Chi , sulla scorta di luoghi comuni e stereotipe interpretazioni della Commedia , ritenesse Dante un conformista , potrebbe semplicemente soffermarsi sul canto III dell’Inferno per venirne sconfitto. Il canto ha la struttura tragica dei grandi temi esistenziali , ma offre anche il destro a Dante per affrontare un argomento che dovette essere dibattuto molto profondamente nel suo animo. La porta infernale suggella a caratteri cubitali un ingresso irreversibile , un percorso che non conosce ritorno. Le sua parole non ammettono equivoci : chi varca quella porta ha ormai preclusa in eterno ogni possibilità di salvezza . L’inferno è stato voluto dalla giustizia divina , ma anche dal primo amore , perchè non può esserci l’amore di Dio senza la giustizia , come non c’è la giustizia senza amore .

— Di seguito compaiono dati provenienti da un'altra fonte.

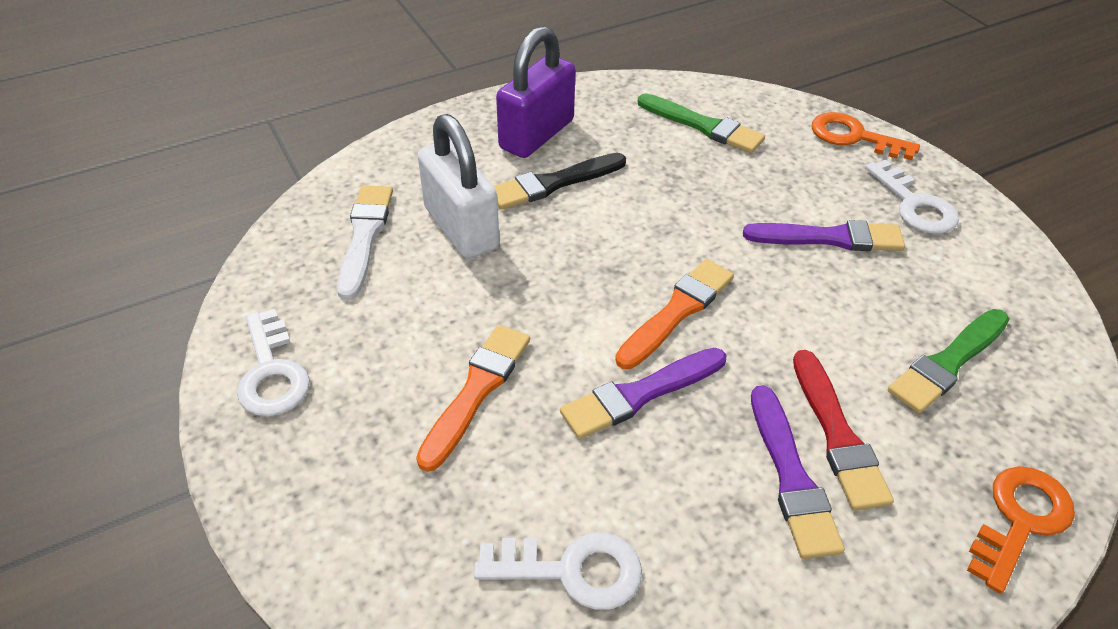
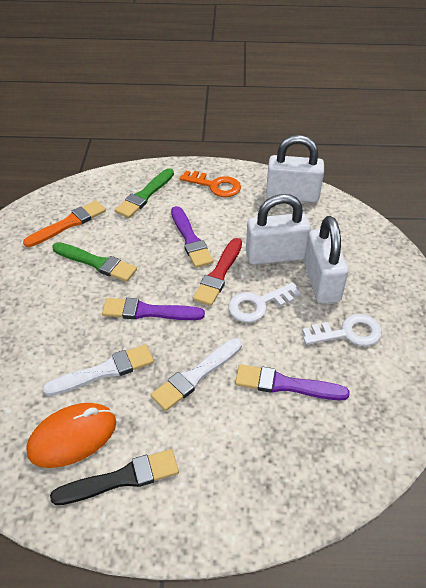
orange brush: 2 -> 1
orange key: 2 -> 1
orange mouse: 0 -> 1
purple padlock: 1 -> 0
white brush: 1 -> 2
white key: 3 -> 2
white padlock: 1 -> 3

Dante è ormai nel regno delle tenebre e un clamore intenso lo percuote : l’atmosfera cupa e dolorosa gli impone di chiedere spiegazioni alla sua guida . E Virgilio, lapidario, gli presenta coloro che vissero senza nfamia e senza lodo . Il disprezzo del poeta latino verso questi dannati è totale e Dante lo condivide e lo sollecita . Gli ignavi spiccano nel panorama infernale come coloro che non sono degni di alcuna considerazione , perchè nella vita non presero mai posizione ma per se fuoro . L’anticonformismo dantesco sta nell’affermare con decisione , per se indirettamente , che chi pensa solo a se stesso nega le proprie ragioni di uomo . In quest’assunto c’è tutta la passione morale del cittadino che lotta per difendere i propri ideali , la consapevolezza che la politica spesso è gestita in termini utilitaristici e personalistici , la presa d’atto che il giusto non sempre trionfa nel sociale ma che , ciononostante all’uomo è richiesto di combattere per i propri valori . Dante pensa alla misera schiera di coloro che si facevano i fatti propri quando Firenze entrava in balia dei Neri e il candido priore , come il poeta è stato definito , veniva bloccato nella sua azione politica e poi esiliato . Riflette sul colpevole silenzio di coloro che vedevano e tacevano , che accettavano l’ingiustizia senza combatterla . La sua statura morale gli impedisce di chiamarli uomini perchè la dignità umana non compete a chi accetta compiacenti soluzioni di comodo. In questo modo Dante definisce l’ignavia come colpevole e vergognosa vigliaccheria , E, tra gli ignavi, Dante pone Celestino V , il papa che fece per viltade il gran rifiuto . Personaggio di indubbia dittatura morale , Celestino V e nondimeno un vile .Se le mene di palazzo gli impedivano di essere papa come avrebbe voluto , se gli impegni burocratici lo tenevano lontano dal suo eremo , questo non significava per Dante che egli avrebbe dovuto abdicare , lasciando la cristianità in balia dei papi corrotti . Celestino V è un ignavo , perchè non si è preso le proprie responsabilità , perchè l’amore per la tranquillità è stato più forte del dovere che Dio stesso gli aveva affidato , cioè quello di guidare la cristianità . Il messaggio di Dante è di indubbio spessore morale : il poeta consegna all’uomo di oggi il gusto dei propri ideali e il rifiuto della passiva accettazione di modelli conformistici e di comodo.